This seems to be a common question theme lately. I recently answered similar questions in this thread and in this thread.
There are three main issues swirling around you.
Estimations are just guesses: In the 80' and 90's we somehow forgot the concept of "[Cone of Uncertainty][3]
" in estimating. When you first estimate a project, you are lucky if you are even 50% accurate. And if you are not, then it will always be later. You will almost never over estimate the work to be done thanks to Hofstadter's Law, which basically says "We always under estimate, even when we know we always do."
The only true way to know when (scope driven) or what (schedule driven) you will deliver for a project, is to start doing it and then use velocity to predict either when or what.

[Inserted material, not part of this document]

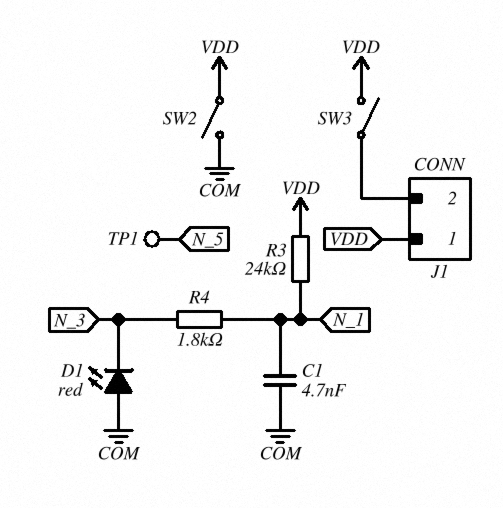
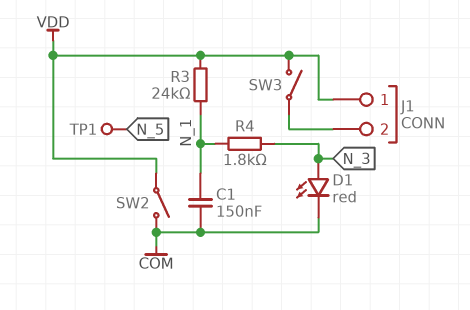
C1: 4.7nF (COM, N_1) -> 150nF (COM, N_1)
D1: LED red (A COM, K N_3) -> LED red (A N_3, K COM)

Scope vs. Schedule: I recommend my, short, slideshare presentation on this. I have full speaker notes embedded to explain each slide. It's a great way to visually explain Scope vs. Schedule so customers and teams understand.
My personal recommendation, based on years of Agile development, is to always go with a Schedule Driven release with an MVP that is no more than 80% of what you think your Release Line is.

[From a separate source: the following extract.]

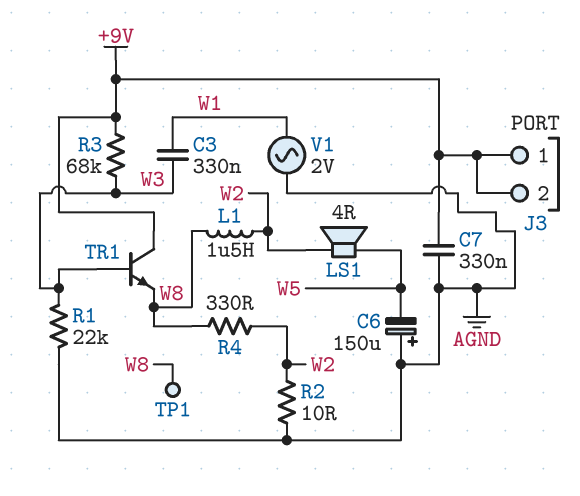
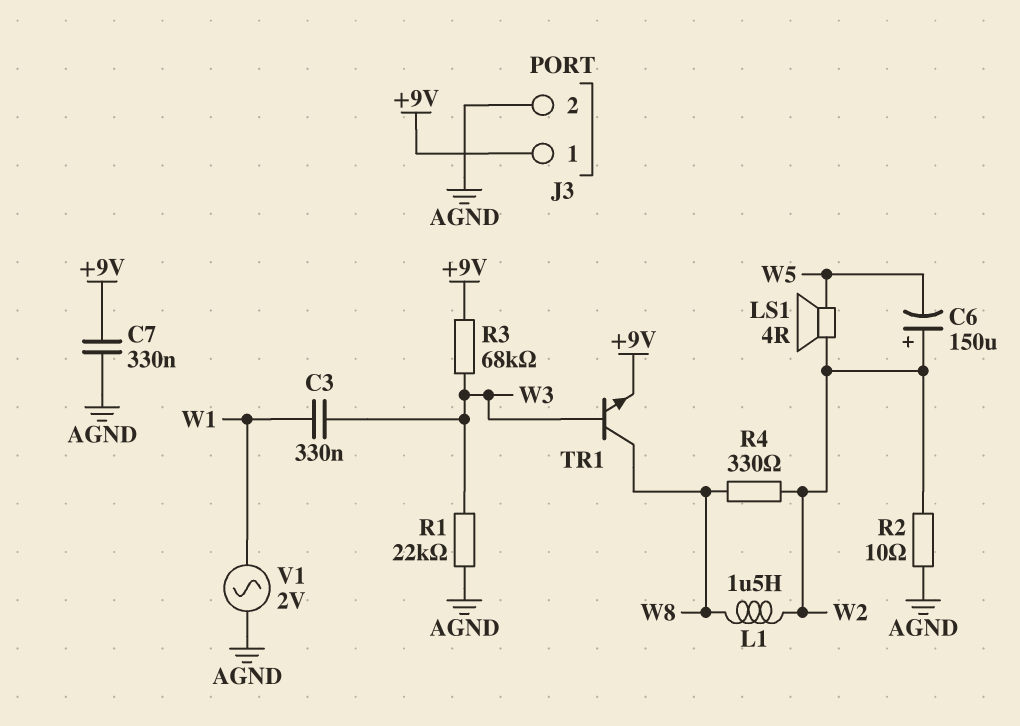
C6: 150uF (plus AGND, minus W5) -> 150uF (plus W2, minus W5)
J3 pin 2: +9V -> AGND
TP1: test point (W8) -> none
TR1: NPN (B W3, C +9V, E W8) -> NPN (B W3, C W8, E +9V)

Release Lines vs. MVP Lines: We're all familiar with the term of Minimum Viable (or valuable) Product. However I see a lot of variation in what people think the definition is. I usually go with this "If we don't reach MVP, then we would throw away all the code and not release the product at all" and "MVP is what does the customer need for the product to be useful?".

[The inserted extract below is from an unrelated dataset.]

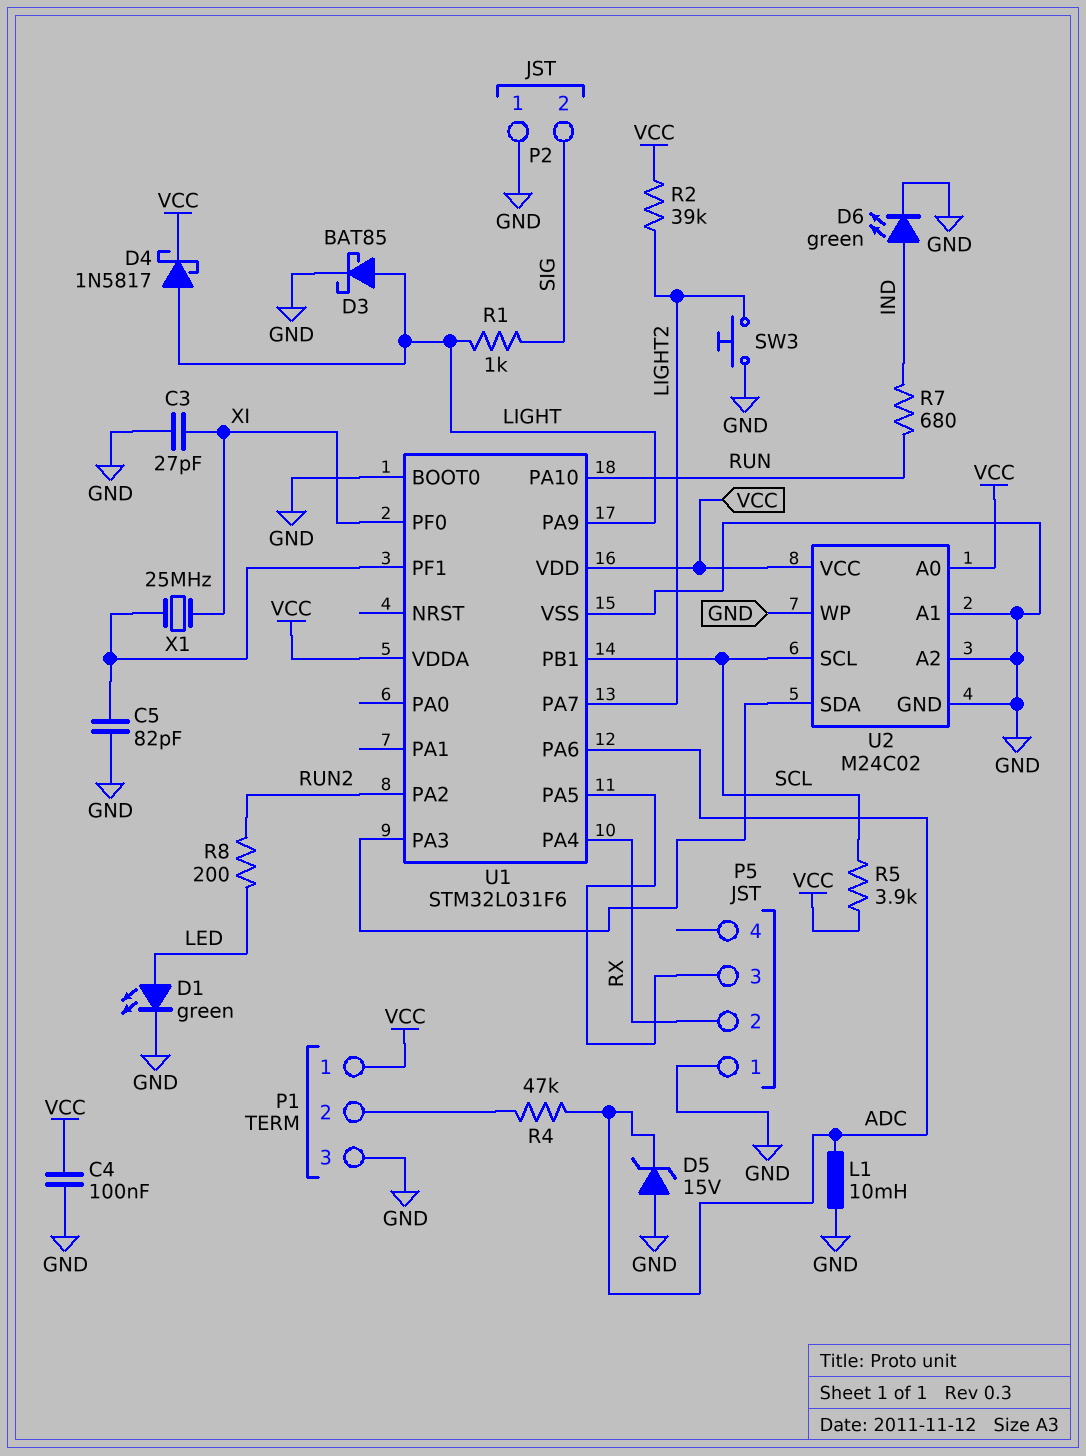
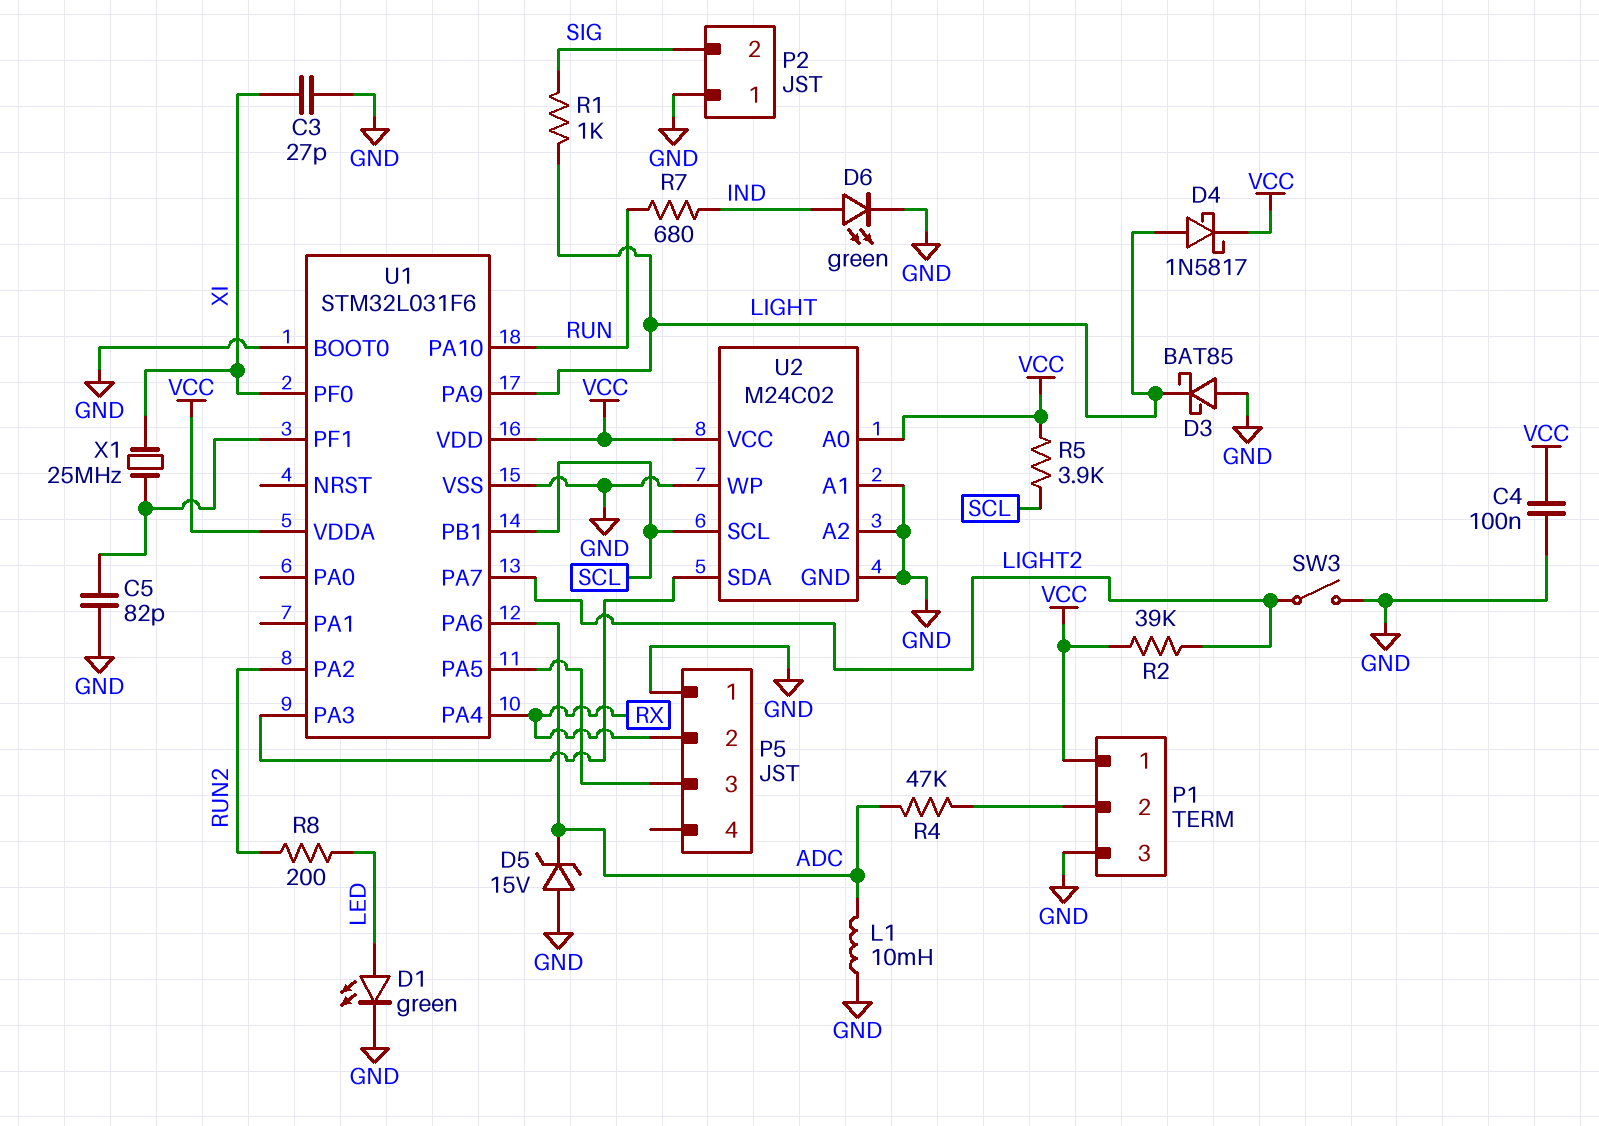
D3: schottky BAT85 (A LIGHT, K GND) -> schottky BAT85 (A GND, K LIGHT)
SW3: button (GND, LIGHT2) -> switch (GND, LIGHT2)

I usually cite the original iPhone. It didn't do BlueTooth, it didn't cut and paste, it had no real apps to speak of. And yet it exactly met the customer need (A dirt simple phone, with idiot proof UI that would allow phone calls, emails and basic web surfing).
Release Line is a term we don't hear enough of and is what causes us to run into so many problems with MVP defined projects. We'll say "these are the MVP features" of the project and "We must ship by August", however we rarely then look at what we think engineering can actually do. In the Schedule section of my presentation I show the worst case scenario of the team delivering less than the MVP because the product owner defined the MVP as exactly what engineering thought they could deliver.
Never do that. Always under commit and over deliver. If you think you can ship 10 features (engineering estimate), in the schedule, don't commit to more than 6. This allows for two very real things. 1- You under estimated the amount of work to be done. 2- Your customer/ product owner changes their mind and adds new features during development.
Finally, patience and Agile Value 3: We are trying to turn around thirty years of bad project planning and expectations that an estimate is a commitment. We won't change it over night.
So always keep in mind Agile Value 3- Customer Collaboration over Contract Negotiation. Keep in constantly in communication with your customer and be totally truthful and transparent. If you think there is even a chance of delay, tell them right away. In the last seven years I've used this model. My customers (internal and external) love the total transparency and are a lot more tolerant of issues because I'm communicating as often as daily. When you can see the sausage being made, you are less concerned about eating the final product.